I was the darling daughter of my father – my superhero. I was someone who used to always keep on smiling. All day, every day, my voice used to resonate in our house. My favourite place was in my superhero’s arms, where I used to feel so secure and comfortable. I used to roam all day in the streets with my friends. My life was perfect until that day arrived.

I would have never imagined even in my scariest dreams that this day would finally arrive. A day for which no one never wishes.

This day changed my life. A monster entered my perfect life. He was an unknown person to me. I only knew him as a shopkeeper and I used to usually go there. I was only four or five-years-old so I was scared. He used ask me to touch his private parts and he did the same to me.

He ripped my soul, tore my heart and scratched it like a toy. When it happened, I stood over there clueless like a statue with red puffy eyes. However, that was not the end. Because I was young and scared, that horrendous ‘game’ continued in my life for a month. That beast used to torture me daily. If I refused, he would force me to eat cockroaches and would refuse to give me groceries. Despite spending hours under the water, I was not able to remove the horrifying marks from my soul. I faced hell without doing any wrong deed.

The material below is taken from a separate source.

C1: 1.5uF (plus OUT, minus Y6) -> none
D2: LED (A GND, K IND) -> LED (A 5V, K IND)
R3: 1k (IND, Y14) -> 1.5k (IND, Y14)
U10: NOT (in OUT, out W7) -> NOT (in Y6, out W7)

When I couldn’t take it anymore, I informed my mother. When we visited his shop, we realised that they were identical twin brothers and they looked the same, so I was not able to recognise the culprit and so the matter was closed.

That month changed my life forever. My superhero’s arms now suffocate me. I am afraid of every man out there. My soul died that day itself. I have become an emotionless body now. Many years later, I still wonder about my culprit who is freely roaming outside while I live in a jail of terror and guilt.

I still feel that a part of me has been torn apart. My heart still bleeds. Only my pillow and the night know how much I still cry. The girl who once loved herself so much, now afraid to see herself in the mirror.

Now I just hope that no one should ever have to face, what I had to.

After many years, when I see millions of girls who have undergone this abuse, I want my story to work as some form of motivation. It is my guilt which forced me to write this. Please don’t just read this, learn from this. There is no shame in accepting what you may have gone through, you are not at fault. The real culprit should be behind bars. There are still so many women like me who have created jails for themselves. This is a request to everyone to please take action. Your small initiative would mean a lot.